Dia memainkan gelas yang ada di depannya, memutar-mutar benda yang isinya tinggal separuh itu. Aku memilih bungkam.Tak berani mengawali perbincangan, hanya diam saja menunggu apa yang sebenarnya akan dikatakan padaku.
"Rin." Mas Anwar menyebut namaku, kemudian mengangkat gelas menaruhnya di bibir lalu meminum isinya hingga tandas.
Aku menghela napas dan masih tetap memperhatikan tingkahnya yang aneh. Tuhan, apa yang akan dikatakannya? Sungguh, memikirkannya membuatku semakin penasaran.
"Namanya Monalisa, kami adalah teman lama. Dulu kami pernah menjalin hubungan saat menempuh pendidikan di luar negeri." Dia berhenti bicara untuk menarik napas panjang, kemudian menghembuskan secara perlahan.
"Dia ingin kembali menjalin hubungan denganku." Lelaki itu menjeda kalimatnya, sekilas tatapan kami beradu. "Bagaimana menurutmu?" imbuhnya bertanya.
Demi Tuhan apa maksudnya bertanya seperti itu? Untuk sesaat bibir ini terasa keluh. Sengaja memalingkan wajah agar dia tak mengetahui kegelisahanku. Bagaimanapun juga ada yang tercubit di dalam sana.
"Apa kamu juga menginginkannya, Mas?" jawabku kemudian. Entahlah setelah berpikir cukup lama, hanya kalimat itu yang keluar dari bibir ini.
"Aku tidak menginginkannya. Saat ini aku hanya membutuhkannya, Rin. Aku tidak bisa menyentuhmu karena ada junior di sana," sahutnya sambil menunjuk ke perutku. "Aku tidak ingin dia terluka." Lanjutannya.
"Apa bedanya, Mas? Tak menginginkan tapi membutuhkan? Jadi mau kamu itu apa, Mas? Apa kamu ingin menikahinya juga? Poligami gitu?" tanyaku, bahkan aku sendiri tak percaya bisa menanyakan hal konyol seperti itu.
"Tentu saja itu tidak mungkin, Rin! Aku bisa dibunuh oleh Papa, jika sampai melakukannya," sewotnya, dia mulai nampak kesal.
"Jangan takut sama, Papa. Kalau memang kamu mencintai dan membutuhkannya. Lakukan saja, tapi ... ceraikan aku dulu," sahutku tegas.

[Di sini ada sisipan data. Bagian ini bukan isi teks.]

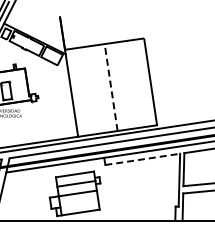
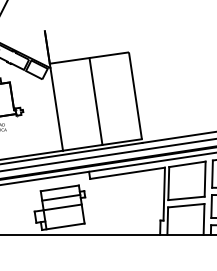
line: (110, 87) -> (95, 101), dashed -> solid
line: (142, 159) -> (127, 173), dashed -> solid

"Sampai kapanpun aku tidak akan menceraikan kamu. Dengan atau tanpa izin darimu, Lisa akan tinggal di sini. Dulu kami sudah terbiasa hidup bersama tanpa ikatan, jadi kami akan melakukan seperti yang dulu kami lakukan," pungkasnya sambil berdiri.
Aku pun bangkit sambil terus menatapnya.
"Terserah apa yang akan kamu lakukan. Silakan, tapi jangan di sini. Ini rumahku! Kamu tidak mungkin lupa kan? Kalau rumah ini sudah atas namaku. Lagian apa kamu sudah tidak mampu membuatkannya rumah?! tanyaku dengan sedikit mencemoohnya.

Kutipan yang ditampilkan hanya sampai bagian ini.